You can fool yourself throughout the year, but it’s only in the festive season you realise you live a sad, empty life devoid of the truly important things: love, goodwill, family and leftover gammon.

The Lotriet family is in Cape Town to spend the holidays with my family for the first time in … well, the first time ever.

The visit to her virtually unknown in-laws makes the lovely Snapdragon extremely uncomfortable, which is a wonderful source of entertainment to me. Am I cruel? Undoubtedly.

But the festive season is a competition. We all compete when it comes to gifts, cooking skills, well-behaved children … I don’t often win these undeclared wars, but I am beating Snapdragon in feeling at home in the Mother City.

Not that I’m in the running for overall honours. My son – a 25-year-old young man with sickeningly good manners – lives in Cape Town and is the apple of his grandmother’s eye.

“I think there’s something wrong,” my sister said when she opened a gift from my mother on Christmas Eve. “It’s a framed photograph of Rikus.”

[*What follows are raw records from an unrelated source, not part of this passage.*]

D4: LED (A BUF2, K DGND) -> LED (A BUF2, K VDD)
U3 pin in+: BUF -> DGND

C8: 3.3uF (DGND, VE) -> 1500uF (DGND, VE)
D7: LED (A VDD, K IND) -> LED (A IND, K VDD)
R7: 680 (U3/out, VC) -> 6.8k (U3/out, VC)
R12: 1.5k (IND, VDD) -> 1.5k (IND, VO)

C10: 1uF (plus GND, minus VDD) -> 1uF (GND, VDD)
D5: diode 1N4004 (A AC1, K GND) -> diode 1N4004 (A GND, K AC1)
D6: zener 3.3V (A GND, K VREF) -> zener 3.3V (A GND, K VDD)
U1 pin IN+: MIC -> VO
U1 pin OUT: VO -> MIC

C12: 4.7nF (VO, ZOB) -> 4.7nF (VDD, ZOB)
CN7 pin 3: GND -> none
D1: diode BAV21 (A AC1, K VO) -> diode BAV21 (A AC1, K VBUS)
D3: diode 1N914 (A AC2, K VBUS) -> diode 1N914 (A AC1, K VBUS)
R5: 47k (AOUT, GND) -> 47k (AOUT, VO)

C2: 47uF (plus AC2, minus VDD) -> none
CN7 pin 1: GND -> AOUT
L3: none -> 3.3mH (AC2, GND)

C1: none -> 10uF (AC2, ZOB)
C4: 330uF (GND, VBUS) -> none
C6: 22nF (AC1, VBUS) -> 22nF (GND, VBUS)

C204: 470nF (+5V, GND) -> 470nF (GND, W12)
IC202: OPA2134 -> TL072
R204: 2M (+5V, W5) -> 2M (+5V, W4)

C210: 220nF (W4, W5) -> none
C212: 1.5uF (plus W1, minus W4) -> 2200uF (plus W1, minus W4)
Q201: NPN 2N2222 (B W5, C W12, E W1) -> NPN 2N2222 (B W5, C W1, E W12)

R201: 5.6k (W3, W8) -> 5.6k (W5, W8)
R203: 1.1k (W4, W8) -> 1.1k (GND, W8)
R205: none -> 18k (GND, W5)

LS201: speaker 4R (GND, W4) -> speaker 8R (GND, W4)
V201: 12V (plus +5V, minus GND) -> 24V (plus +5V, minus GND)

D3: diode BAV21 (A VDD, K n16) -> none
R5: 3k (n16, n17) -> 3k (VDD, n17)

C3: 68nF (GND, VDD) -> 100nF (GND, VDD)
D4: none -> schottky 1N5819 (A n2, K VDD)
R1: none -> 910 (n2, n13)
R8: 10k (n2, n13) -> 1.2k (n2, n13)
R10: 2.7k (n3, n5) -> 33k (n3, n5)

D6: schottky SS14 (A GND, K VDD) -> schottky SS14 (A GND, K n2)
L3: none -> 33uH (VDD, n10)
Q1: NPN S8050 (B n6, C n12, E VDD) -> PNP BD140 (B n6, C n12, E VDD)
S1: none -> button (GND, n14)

“If you don’t like the frame, you can trade with someone else. All the frames are different. But all the pictures are the same.”

“When you go back home, I want to stay here. Cape Town has Santa and Rikus,” said the two-year-old Egg.

I’m fully aware a father shouldn’t complain about the success of his son, but this is about winning and losing. And he’s winning Christmas, closely followed by my sister with her model family and impressive glazed Christmas dishes. And my mom with her sea-view flat and bowls.

The lovely Snapdragon and I are well behind. We might have lost our know-it-all toddler to a flashy young whippersnapper, but the war isn’t over.

We still have an ace up our sleeve.

I’m an old fox. Egg is not a prize, she’s a penalty – she has a foul little mouth and will swap you for younger parents at the drop of a hat. I’ll hang Rikus’ picture in the kitchen where Snapdragon brews up her potions and parks her broom – that’ll teach him.

And my pièce de résistance? I’ve captured all the leftover gammon with the gusto displayed by some when they capture countries.